In our childhood, we were always addressed as “you both” or “you all.” “Do you want something to drink?” or “How are you?” The focus was never on one twin individually. This led us to respond in the plural form as well: “We are not thirsty!” or “We are doing fine!” The consequences of this habit in later life remain unnoticed by most people around us.

When twins are always addressed as a unit, they start thinking and acting as one. As a result, life decisions and plans are made for two, rather than for one. But does this mean that twins are denied the chance, from the very beginning, to see themselves as individuals and to feel and express themselves in the first person? Here, we share how this dynamic shaped our lives and how we transitioned from “we” to “I.”

As I, Jennyfer, write this article, I write it in the plural form, telling our story.
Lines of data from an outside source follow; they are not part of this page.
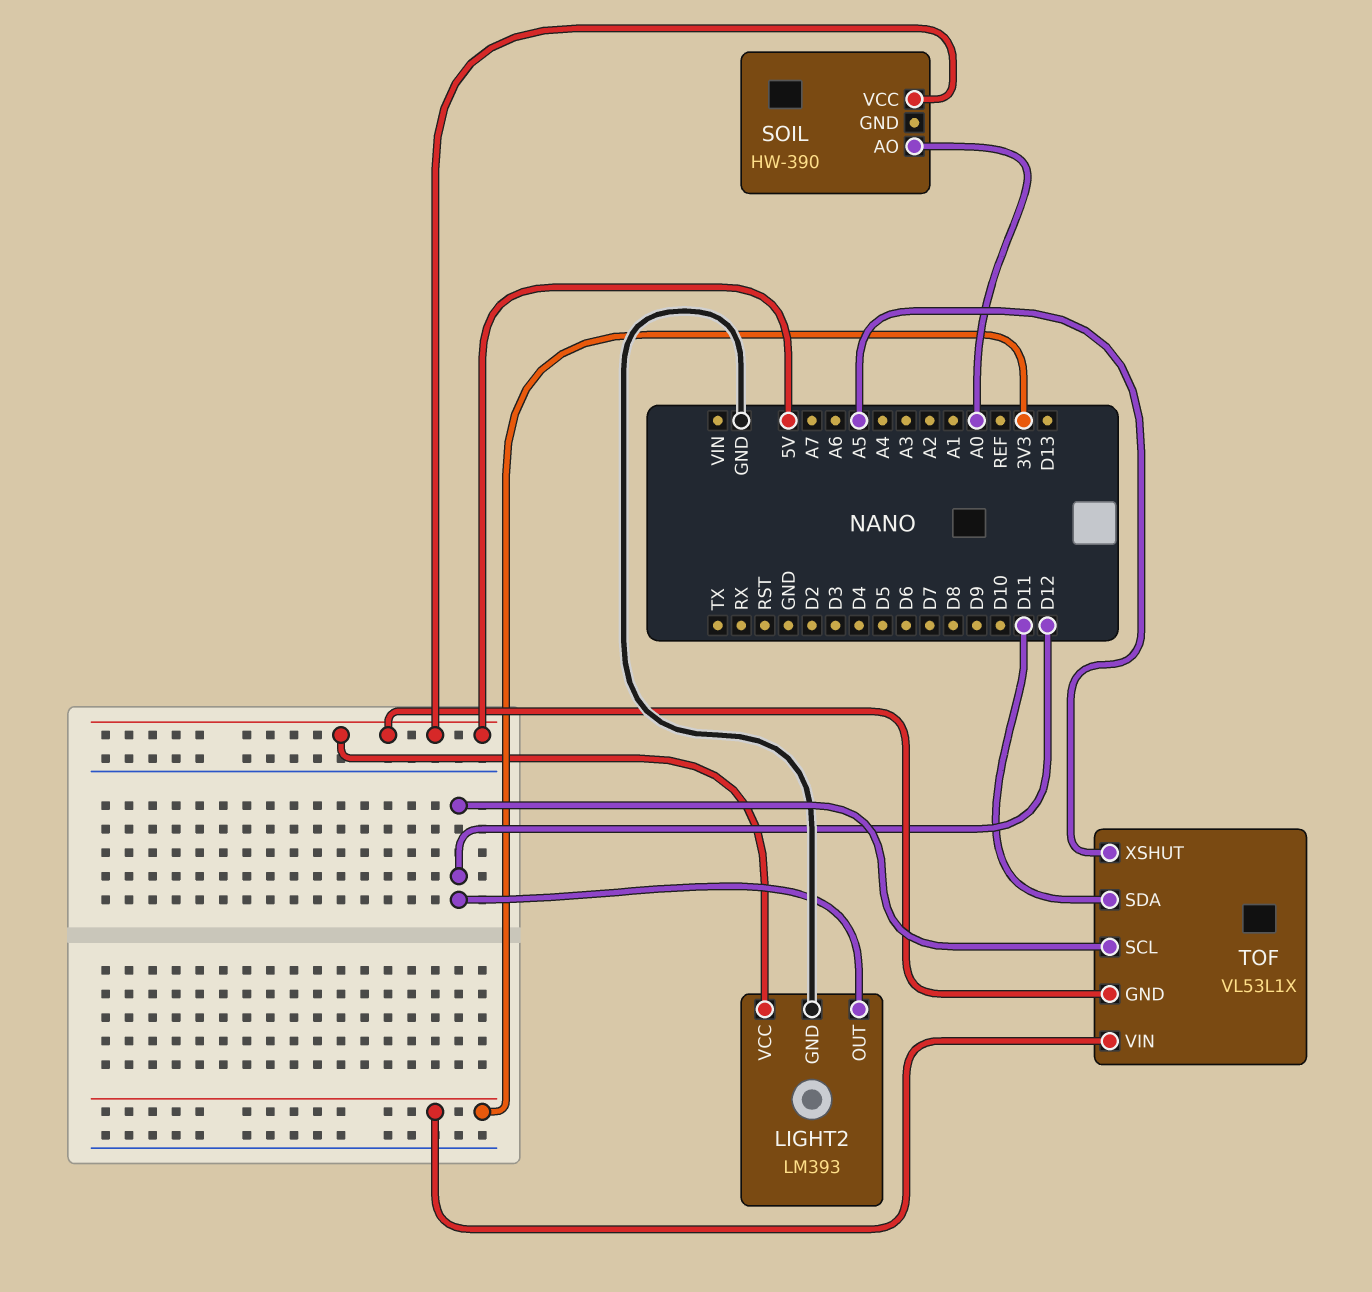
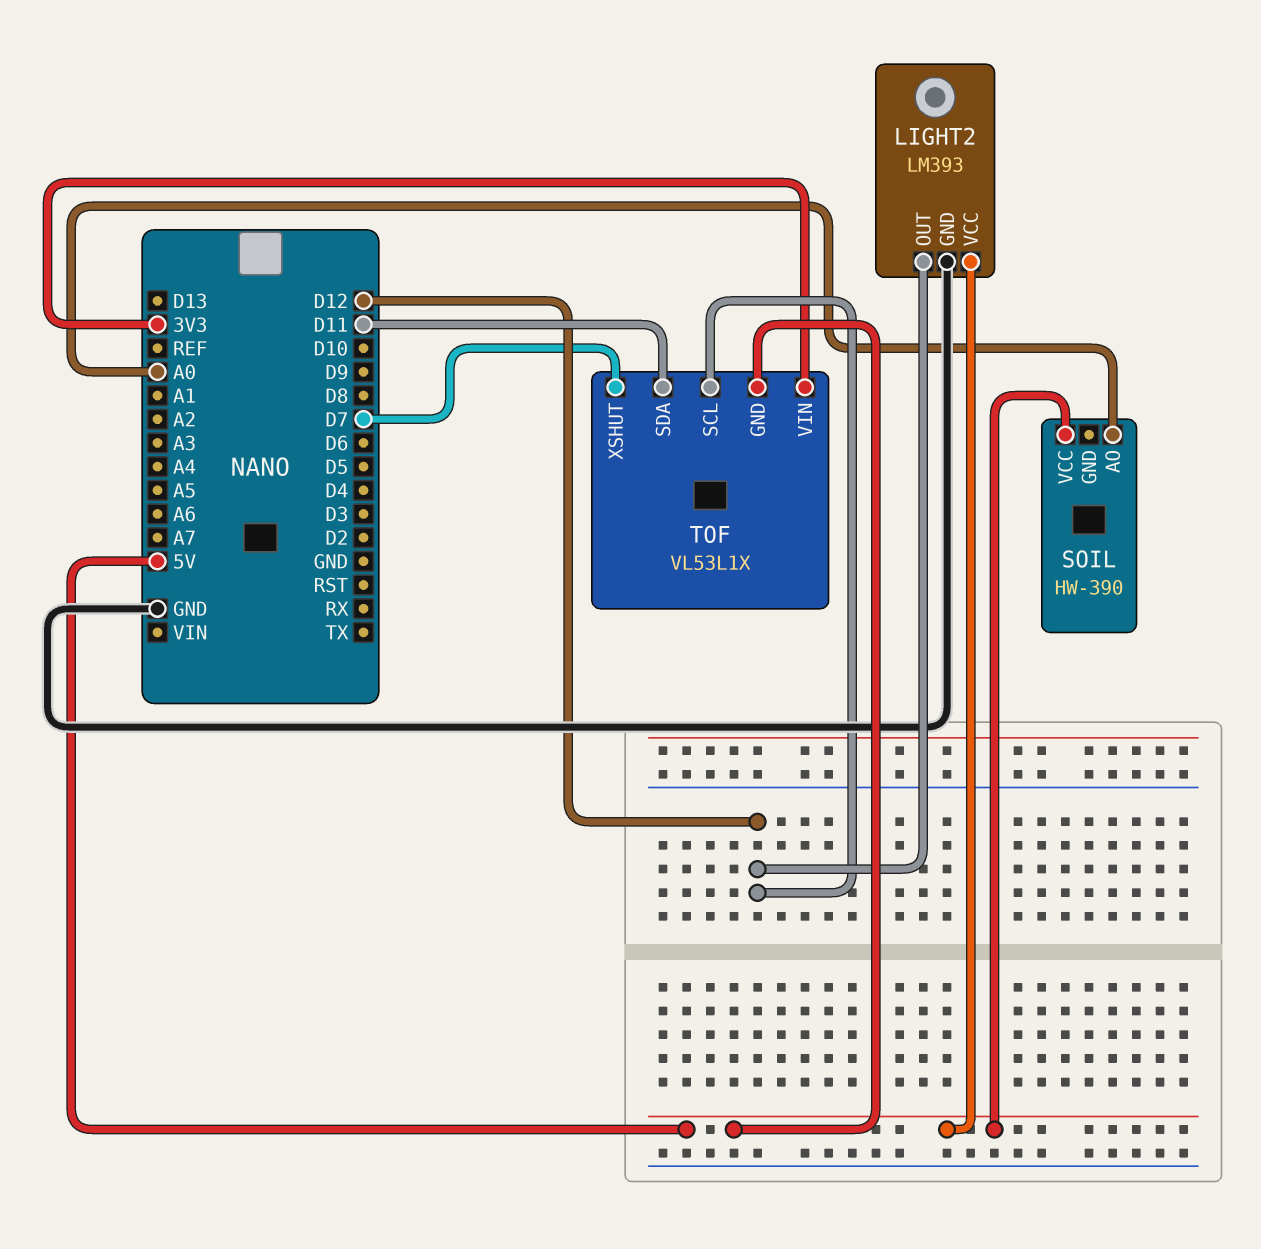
TOF pin XSHUT: A5 -> D7

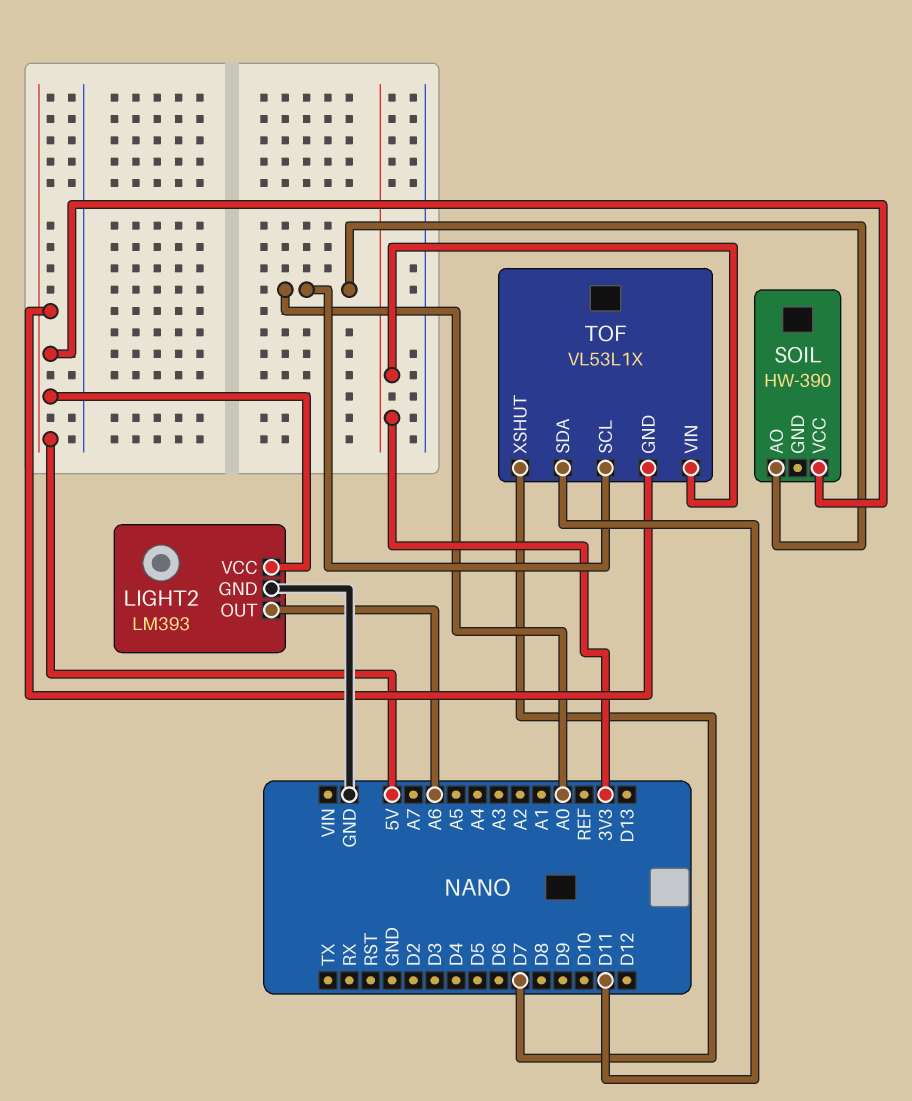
LIGHT2 pin OUT: D12 -> A6
TOF pin SCL: D12 -> A0

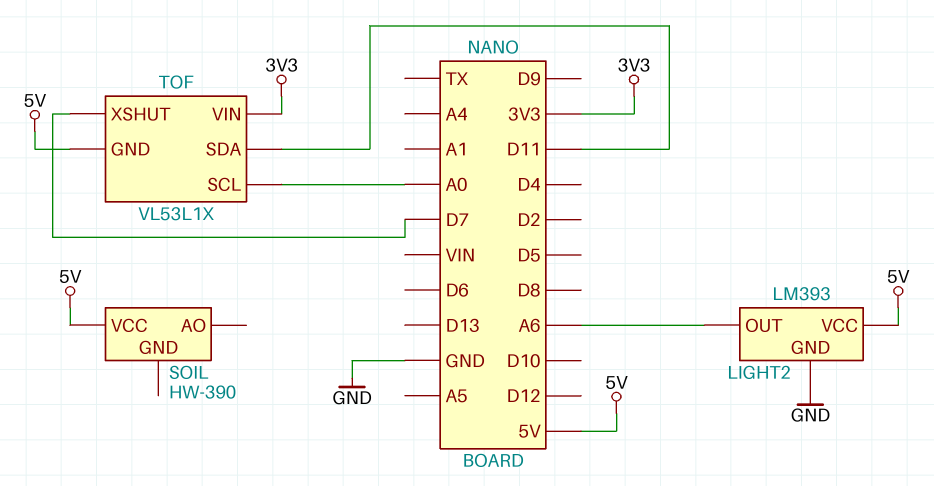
SOIL pin AO: A0 -> none

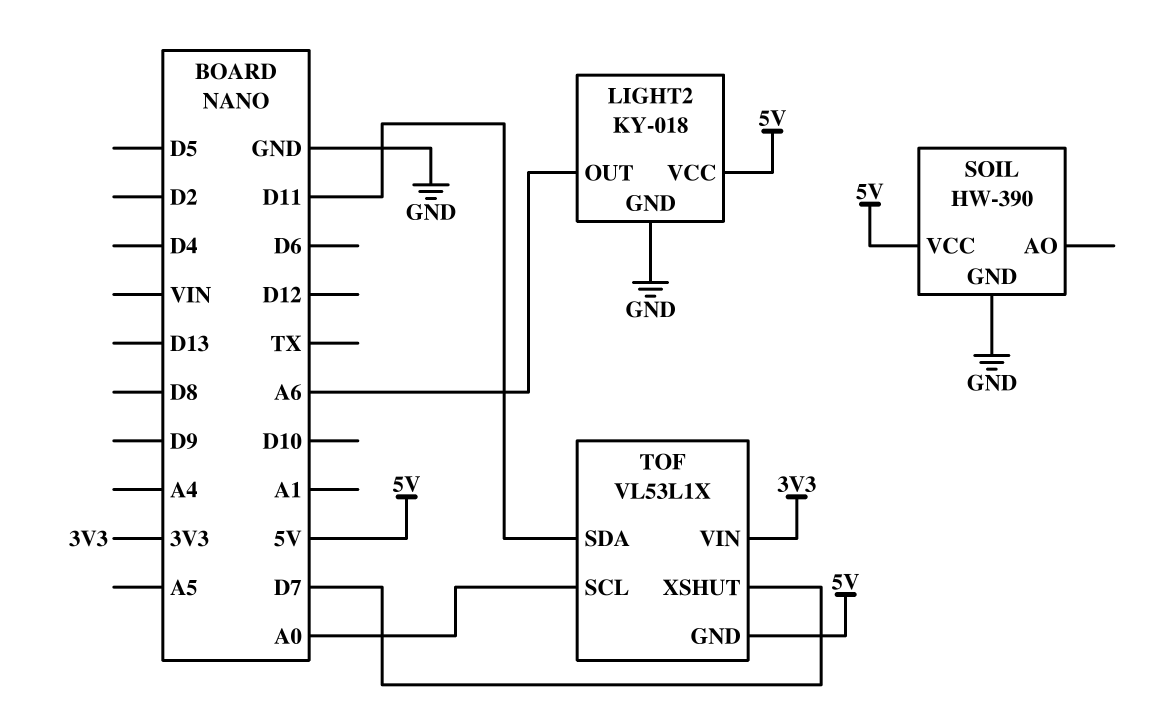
LIGHT2: LM393 -> KY-018
SOIL pin GND: none -> GND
As long as I stay aware of this and consciously maintain my sense of self as an individual, I won’t get lost in the “we” construct.



Twins vs. their Siblings

Can I speak in the first person when my twin sister is present? I recall past conversations where I would always refer to “OUR parents” or “OUR siblings.” It felt odd to say “my parents” or “my siblings” while my twin sister Jessyca was standing next to me. After all, they are her parents and siblings too, aren’t they?
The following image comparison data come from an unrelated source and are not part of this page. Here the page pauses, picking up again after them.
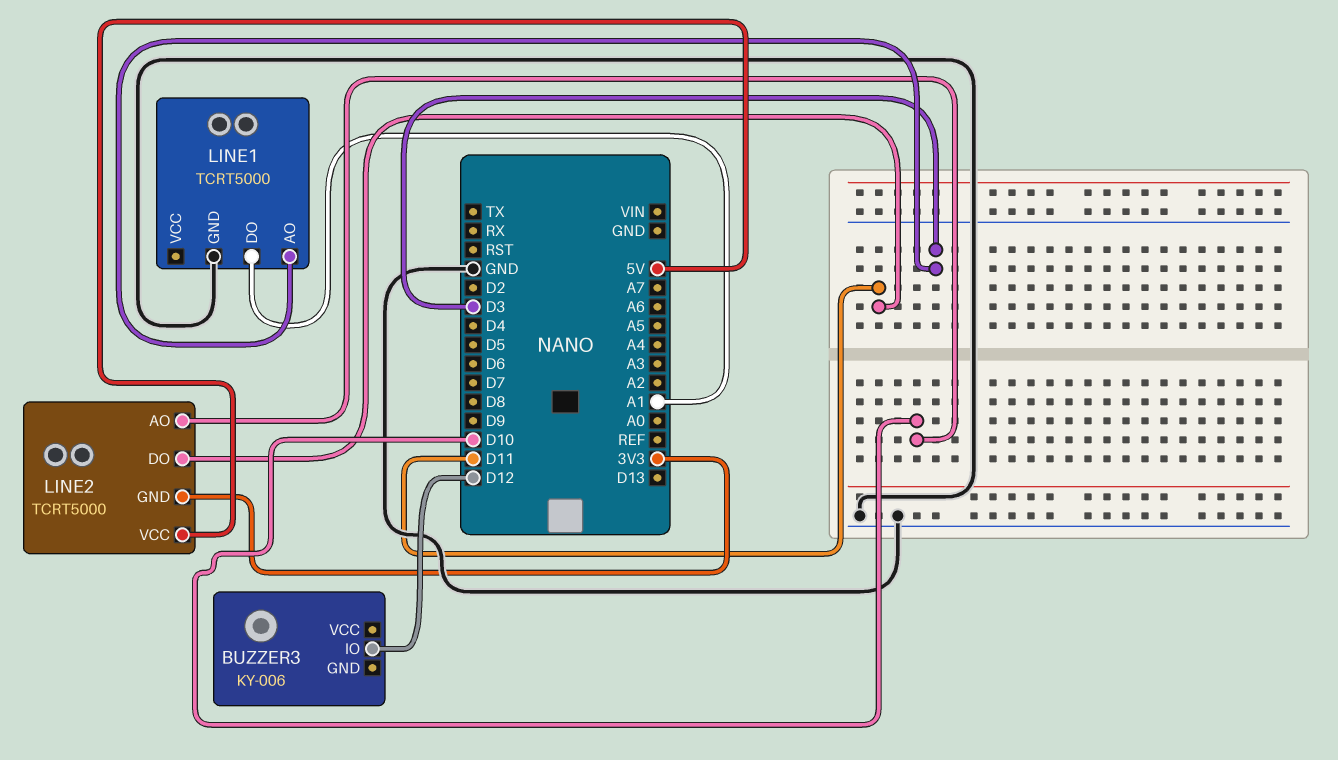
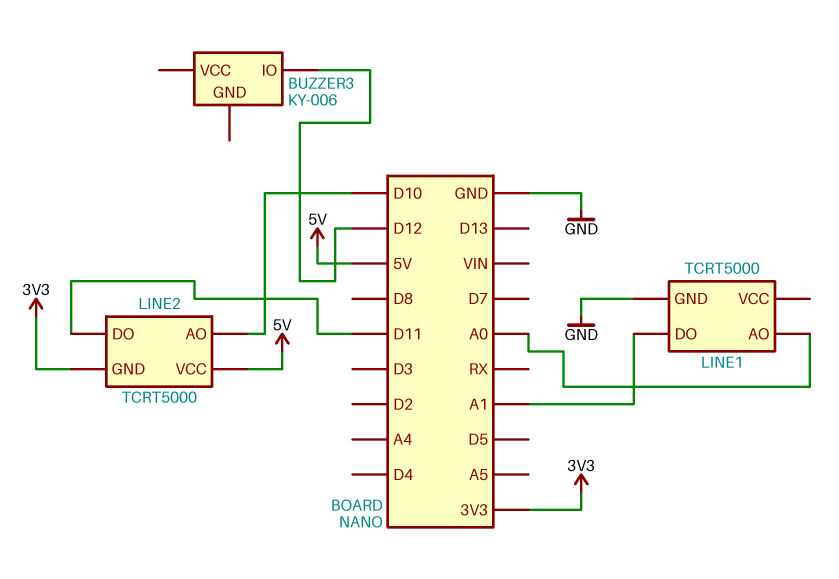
LINE1 pin AO: D3 -> A0

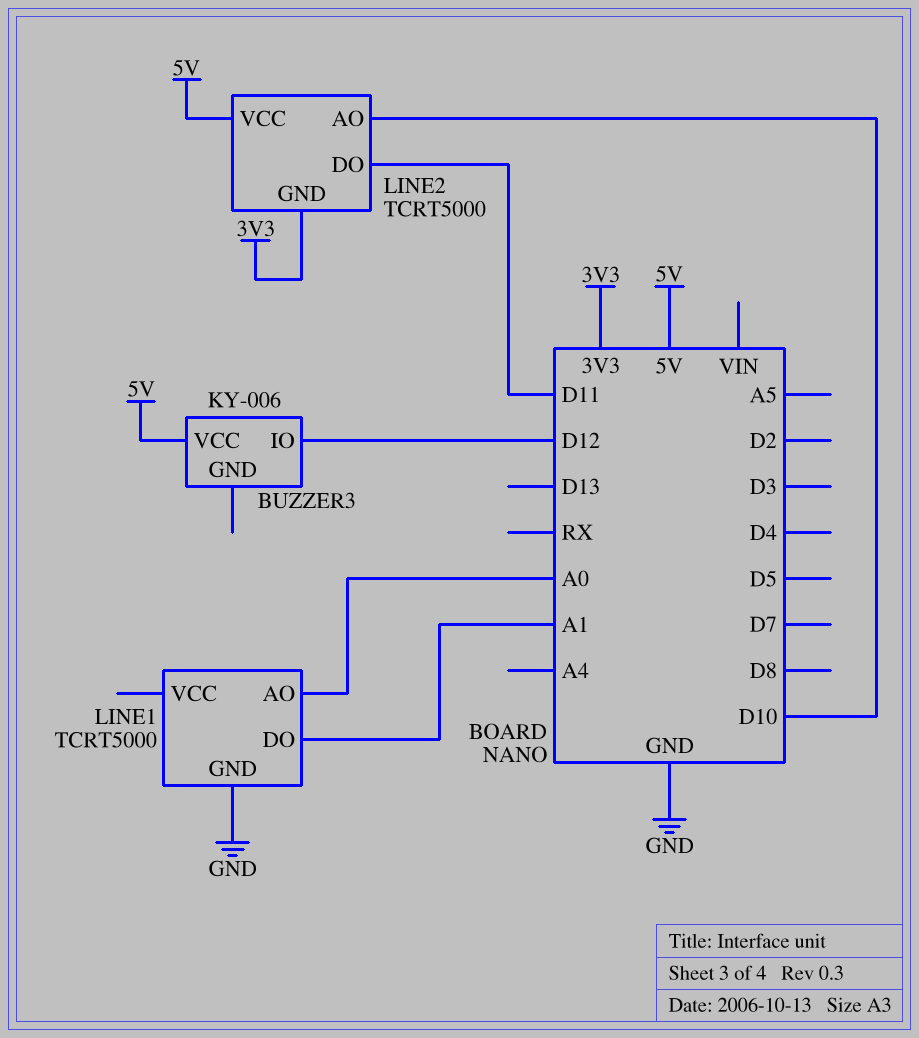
BUZZER3 pin VCC: none -> 5V

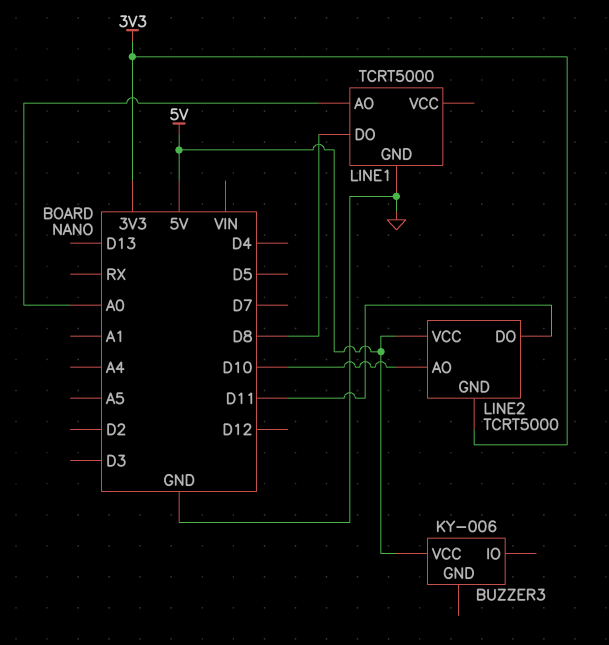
BUZZER3 pin IO: D12 -> none
LINE1 pin DO: A1 -> D8

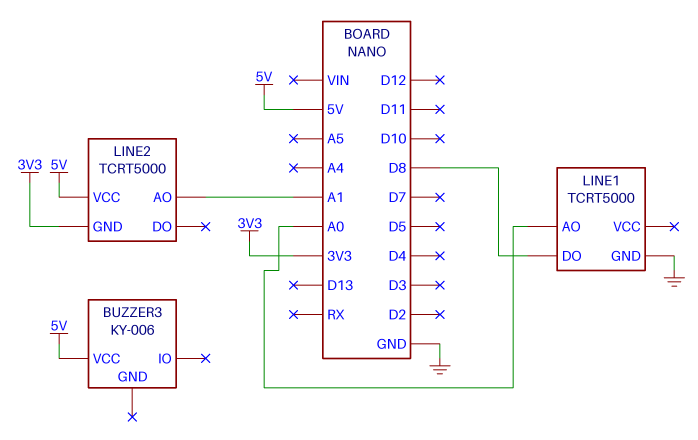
LINE2 pin AO: D10 -> A1
LINE2 pin DO: D11 -> none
But when our other siblings referred to “My parents,” it was perfectly normal. How does that make sense? The truth is, it doesn’t. The difference lies in how they were always seen as individuals, while we—and many other twins—grew up as a twin unit.


The Fear of feeling Lonely within the Twins Existens

The more I spoke in the plural, the further I drifted from my own sense of self. And whenever my twin sister spoke in the first person, I felt excluded, rejected, or unwanted—and vice versa.

This may sound extreme, but what was happening? Pure fear. Fear, which is meant to protect us from real dangers, like being hit by a car or attacked by a bear, was instead trying to shield us from loneliness.

The fear of being alone was overwhelming. Alone, I wouldn’t know what to do. Alone, I wouldn’t know who I am. Alone, life felt meaningless. Alone, everything seemed harder. Alone, I felt like only half of a person.

But did this fear truly have a reason to exist in this form? For years, it dominated our lives, convincing us that survival was only possible as a twin unit. And all because of one harmless word: WE.


Reprogramming the Twin Unit

The first step was recognizing this feeling whenever one of us spoke in the first person while the other was present. Then, we learned to embrace that uncomfortable feeling with compassion and transform it into empowerment.

Affirmations, new habits that strengthened our individual selves, and open communication between us all helped. Writing, in particular, became a powerful tool for gaining clarity, shifting perspectives, and becoming more aware of our thoughts. Each of us wrote freely, beginning every sentence with “I am,” “I have,” or “I can.”

We even practiced saying these sentences in front of a mirror—no joke! I remember looking into the mirror for the first time, directly at myself, and saying these statements out loud, clearly and confidently. At first, it felt silly, but eventually, an empowering feeling emerged. My heart raced, and I felt strong. I practiced daily, reprogramming my subconscious from being part of a twin unit to being an individual.

We also encouraged those around us to change their habits. We asked to be addressed by our names, Jennyfer and Jessyca, and with “you” in the singular form. While this caused initial confusion, it was usually met with understanding and thoughtful consideration.


From "We" to "I"

Even though we share many similarities, have the same feelings about certain things, and often agree on opinions—one thing is clear: when I speak, I speak from my perspective, my experiences, and my memories. Of course, I may have shared those experiences with my twin sister, but there are always unique images, sensations, smells, feelings, and memories within me that differ in the details.

This is something every twin should acknowledge if they want to be seen as an individual. Understanding this is a foundational step in moving from “we” to “I.” It is also the beginning of feeling 100% whole and enough on one’s own.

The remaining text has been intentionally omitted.